Juliana Morgan-Trostle '12 will go to Argentina next year on a Fulbright grant.
Juliana Morgan-Trostle ’12 Wins a Fulbright Grant
Juliana Morgan-Trostle ’12 has had a longstanding love affair with Argentina. The daughter of two professors from Amherst, Massachusetts, she first went there during her parents’ sabbatical year when she was 16, the only American student in her Spanish-speaking high school. She returned with the Haverford Field Hockey Team the summer after her freshman year. And, most recently, she studied abroad in Buenos Aires last spring.
“Argentines, in general, I think are just very warm, curious, open, welcoming people,” she says. “And I just felt completely at home there. I just wanted to spend all my time there.”
Following her Haverford graduation, Morgan-Trostle will be returning to the country she so loves as the recipient of a U.S. Student Fulbright Award. The grant will allow the political science major, Spanish minor and a Latin American Studies concentrator to continue the research she began during her semester abroad. On her last trip to Argentina, she conducted research into why it was the first South American country to legalize gay marriage, but still criminalized abortion.
“Argentina is the only country in the world where same-sex marriage is legal, but abortion is not, and it’s also vehemently opposed,” says Morgan-Trostle, whose senior thesis examines that paradox. "My hypothesis is that the same-sex marriage movement framed the issue as one that related to democracy and equality and nondiscrimination, whereas abortion is kind of a confrontation between morality and life, and so the former has positive policy outcomes while the latter doesn’t.”
Morgan-Trostle will continue this research when she returns to South America’s second largest country in February (because Argentina is in the Southern Hemisphere, its school year doesn’t start until then, during its late summer). She hopes to interview legislators and do analyses of three major newspapers to see how these issues have been interpreted.
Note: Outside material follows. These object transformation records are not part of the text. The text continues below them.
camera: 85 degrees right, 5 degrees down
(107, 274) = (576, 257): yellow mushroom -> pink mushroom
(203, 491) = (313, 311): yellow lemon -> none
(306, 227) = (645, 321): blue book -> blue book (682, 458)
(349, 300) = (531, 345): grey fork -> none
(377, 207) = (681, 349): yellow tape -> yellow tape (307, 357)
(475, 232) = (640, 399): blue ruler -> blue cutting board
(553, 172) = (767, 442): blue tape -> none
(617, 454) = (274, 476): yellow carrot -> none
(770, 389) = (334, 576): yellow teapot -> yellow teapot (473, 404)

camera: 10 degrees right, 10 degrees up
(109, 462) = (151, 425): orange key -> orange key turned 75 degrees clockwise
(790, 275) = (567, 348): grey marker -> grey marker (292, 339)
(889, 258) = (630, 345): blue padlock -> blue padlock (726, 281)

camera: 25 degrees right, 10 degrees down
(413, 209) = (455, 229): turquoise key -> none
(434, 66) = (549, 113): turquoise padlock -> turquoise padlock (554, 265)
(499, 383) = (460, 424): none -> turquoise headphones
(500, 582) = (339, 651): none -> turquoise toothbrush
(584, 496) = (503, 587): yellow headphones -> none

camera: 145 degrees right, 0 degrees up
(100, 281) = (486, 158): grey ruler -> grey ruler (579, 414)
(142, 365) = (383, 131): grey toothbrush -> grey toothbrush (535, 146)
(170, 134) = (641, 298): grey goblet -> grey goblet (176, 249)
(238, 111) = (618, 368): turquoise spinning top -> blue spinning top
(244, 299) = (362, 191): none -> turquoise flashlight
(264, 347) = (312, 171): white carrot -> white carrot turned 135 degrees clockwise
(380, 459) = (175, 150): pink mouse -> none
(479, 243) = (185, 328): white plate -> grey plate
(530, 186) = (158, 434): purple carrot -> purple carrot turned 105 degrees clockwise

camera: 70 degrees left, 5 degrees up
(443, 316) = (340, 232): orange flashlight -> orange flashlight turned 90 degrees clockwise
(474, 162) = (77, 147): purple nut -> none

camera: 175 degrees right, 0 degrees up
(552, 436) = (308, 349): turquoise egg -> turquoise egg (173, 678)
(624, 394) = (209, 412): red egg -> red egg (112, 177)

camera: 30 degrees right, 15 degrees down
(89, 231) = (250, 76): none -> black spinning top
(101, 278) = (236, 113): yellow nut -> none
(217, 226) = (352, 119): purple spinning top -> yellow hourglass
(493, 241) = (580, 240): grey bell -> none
She will be working under both Juan Marco Vaggione at the Center for Social and Judicial Investigation of the National University of Córdoba and Silvina Ramos at the Center for the Study of State and Society (CEDES) in Buenos Aires, most likely splitting her time between the two cities.
in the future, Morgan-Trostle hopes to get a master’s degree in public policy and pursue a law degree with a focus on international human rights, and reproductive rights in particular.
“Reproductive rights is what I’ve been really passionate about during my time at Haverford,” says Morgan-Trostle, who started a club called Vox (Voices for Planned Parenthood) and has worked with the Student Health Advisory Committee to distribute condoms on campus. She credits her time at the College with nurturing her interests, helping her earn her Fulbright and giving her the tools to be successful in her upcoming research project in Argentina.
“Anita Isaacs, who is my advisor, has been enormously helpful,” she says. “She hired me as a research assistant the summer after my sophomore year to go to Guatemala, and I learned so much from her about how to interview, how to conduct primary research.
I also want to stress how incredibly grateful I am to the entire Haverford community for helping me through the process and being supportive.”